Today, we are announcing Amazon DevOps Guru, a fully managed operations service that makes it easy for developers and operators to improve application availability by automatically detecting operational issues and recommending fixes. DevOps Guru applies machine learning informed by years of operational excellence from Amazon.com and Amazon Web Services (AWS) to automatically collect and analyze data such as application metrics, logs, and events to identify behavior that deviates from normal operational patterns.
Once a behavior is identified as an operational problem or risk, DevOps Guru alerts developers and operators to the details of the problem so they can quickly understand the scope of the problem and possible causes. DevOps Guru provides intelligent recommendations for fixing problems, saving you time resolving them. With DevOps Guru, there is no hardware or software to deploy, and you only pay for the data analyzed; there is no upfront cost or commitment.
Distributed/Complex Architecture and Operational Excellence
As applications become more distributed and complex, operators need more automated practices to maintain application availability and reduce the time and effort spent on detecting, debugging, and resolving operational issues. Application downtime, for example, as caused by misconfiguration, unbalanced container clusters, or resource depletion, can result in significant revenue loss to an enterprise.

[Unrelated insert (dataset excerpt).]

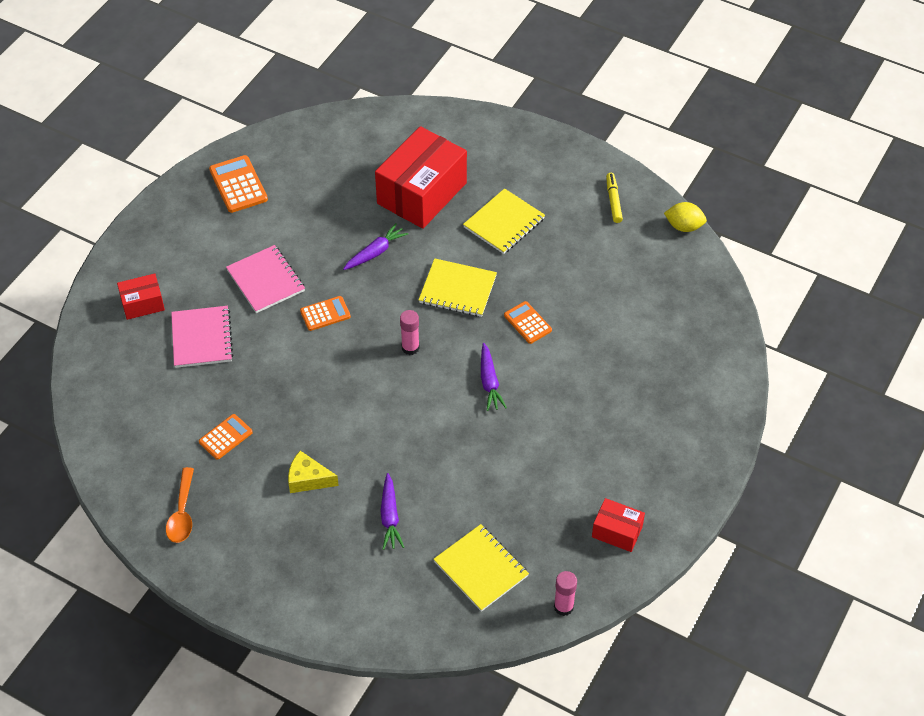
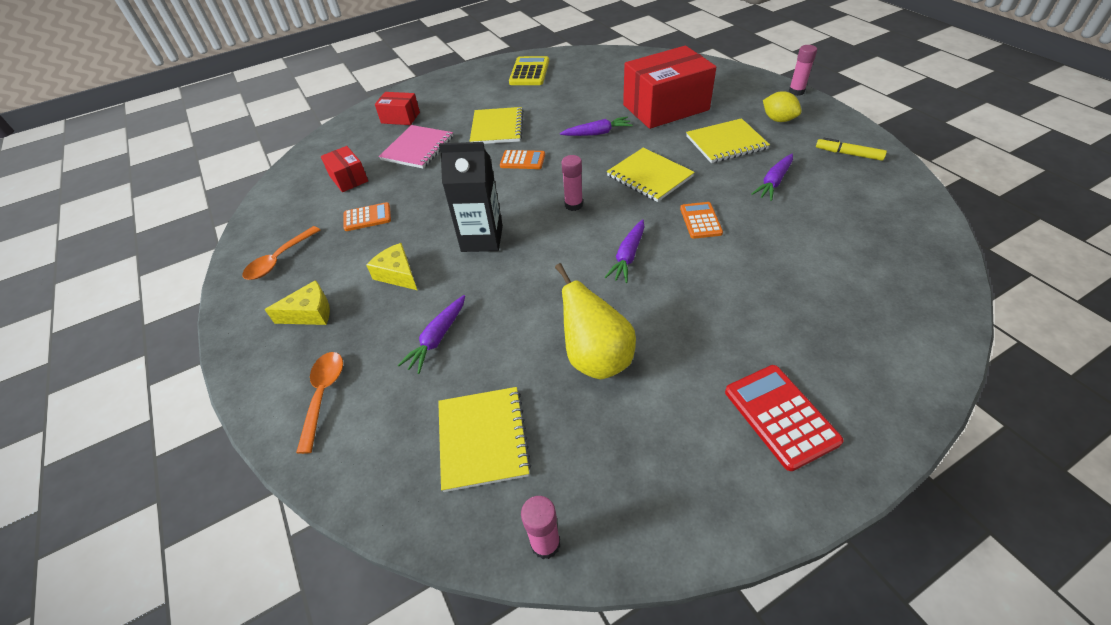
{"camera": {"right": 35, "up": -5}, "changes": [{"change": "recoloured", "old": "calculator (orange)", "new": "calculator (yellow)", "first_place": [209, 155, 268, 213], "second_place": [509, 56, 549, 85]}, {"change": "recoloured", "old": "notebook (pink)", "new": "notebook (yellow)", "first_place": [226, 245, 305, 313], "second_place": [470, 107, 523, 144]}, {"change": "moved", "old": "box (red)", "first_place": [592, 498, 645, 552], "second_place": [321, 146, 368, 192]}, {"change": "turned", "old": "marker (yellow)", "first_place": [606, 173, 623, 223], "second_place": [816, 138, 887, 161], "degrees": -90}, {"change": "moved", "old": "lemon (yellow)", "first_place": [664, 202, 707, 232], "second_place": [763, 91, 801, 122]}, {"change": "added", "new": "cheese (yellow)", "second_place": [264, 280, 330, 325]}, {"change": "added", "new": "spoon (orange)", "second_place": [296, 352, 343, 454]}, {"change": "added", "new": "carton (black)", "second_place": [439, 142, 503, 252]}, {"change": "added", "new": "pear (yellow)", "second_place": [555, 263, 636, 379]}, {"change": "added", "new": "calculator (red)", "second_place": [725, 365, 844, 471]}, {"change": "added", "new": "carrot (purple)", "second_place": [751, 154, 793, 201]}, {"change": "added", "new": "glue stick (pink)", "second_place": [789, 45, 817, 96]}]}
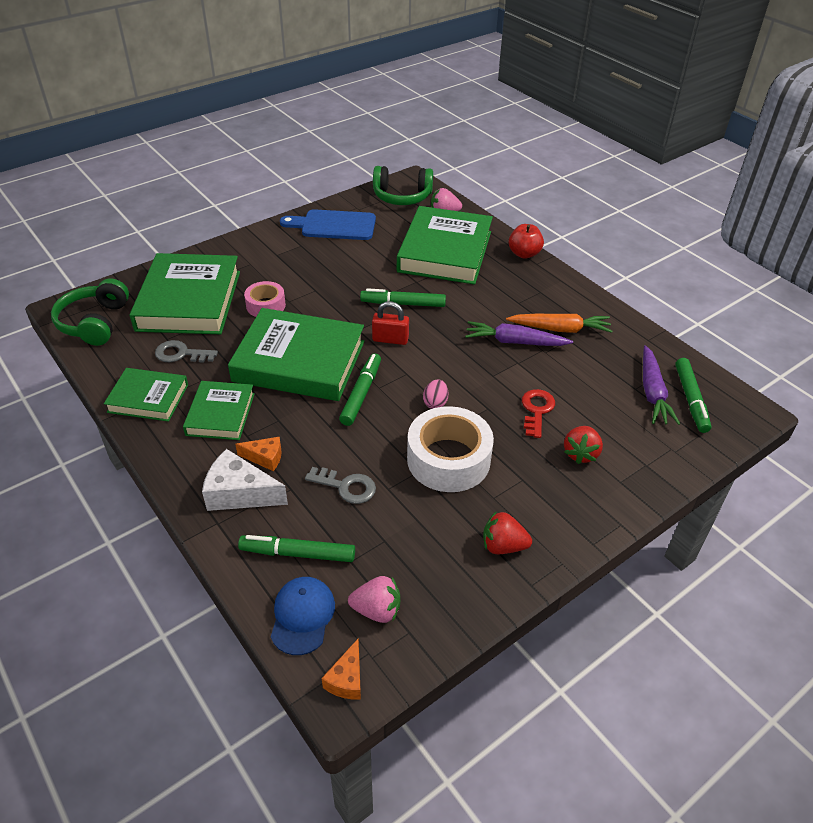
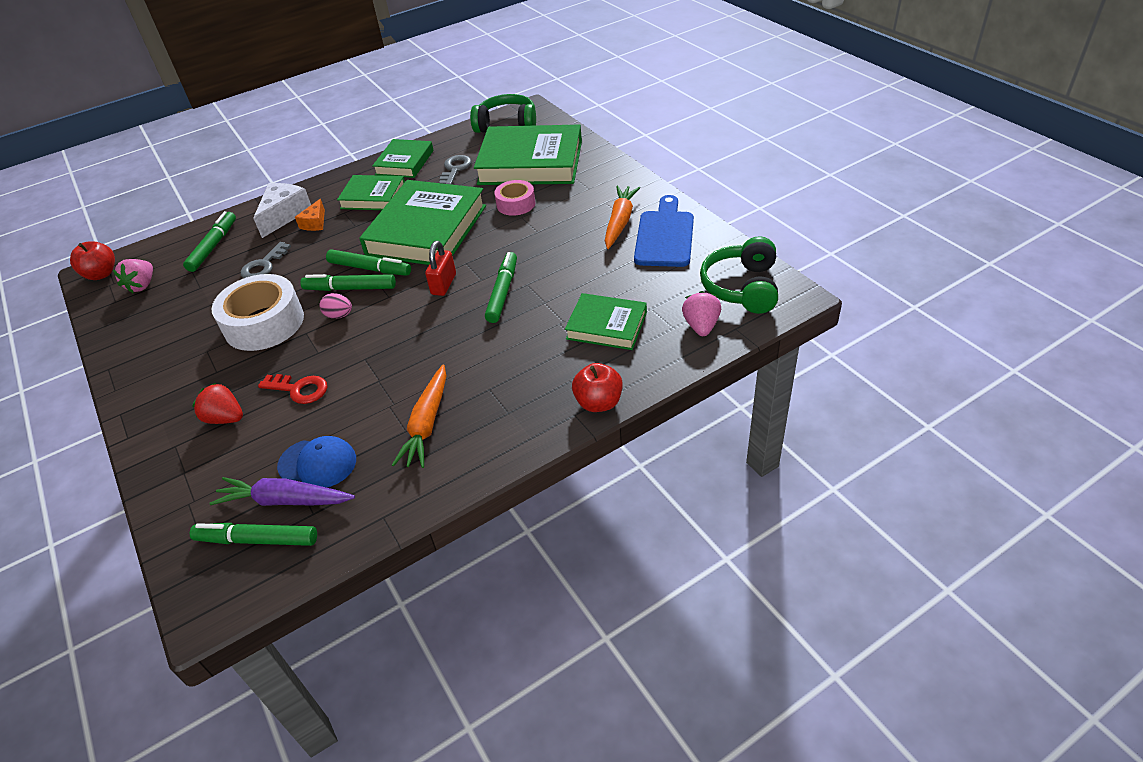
{"camera": {"right": 100, "up": 0}, "changes": [{"change": "moved", "old": "cap (blue)", "first_place": [271, 577, 335, 655], "second_place": [277, 436, 356, 487]}, {"change": "replaced", "old": "cheese (orange)", "new": "apple (red)", "first_place": [322, 639, 361, 700], "second_place": [70, 241, 115, 280]}, {"change": "resized", "old": "book (green)", "first_place": [397, 206, 493, 284], "second_place": [565, 293, 647, 350], "factor": 0.55}, {"change": "removed", "old": "carrot (purple)", "first_place": [465, 321, 573, 346]}, {"change": "removed", "old": "strawberry (red)", "first_place": [483, 511, 532, 554]}, {"change": "added", "new": "marker (green)", "second_place": [300, 274, 396, 291]}, {"change": "added", "new": "carrot (orange)", "second_place": [605, 186, 640, 249]}]}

In many cases, companies must invest developer time in deploying and managing multiple monitoring tools, such as metrics, logs, traces, and events, and storing them in various locations for analysis. Developers or operators also spend time developing and maintaining custom alarms to alert them to issues such as sudden spikes in load balancer errors or unusual drops in application request rates. When a problem occurs, operators receive multiple alerts related to the same issue and spend time combining alerts to prioritize those that need immediate attention.
How DevOps Guru Works
The DevOps Guru machine learning models leverages AWS expertise in running highly available applications for the world’s largest e-commerce business for the past 20 years. DevOps Guru automatically detects operational problems, details the possible causes, and recommends remediation actions. DevOps Guru provides customers with a single console experience to search and visualize operational data by integrating data across multiple sources supporting Amazon CloudWatch, AWS Config, AWS CloudTrail, AWS CloudFormation, and AWS X-Ray and reduces the need to use multiple tools.
Getting Started with DevOps Guru
Activating DevOps Guru is as easy as accessing the AWS Management Console and clicking Enable. When enabling DevOps Guru, you can select the IAM role. You’ll then choose the AWS resources to analyze, which may include all resources in your AWS account or just specified CloudFormation StackSets. Finally, you can set an Amazon SNS topic if you want to send notifications from DevOps Guru via SNS.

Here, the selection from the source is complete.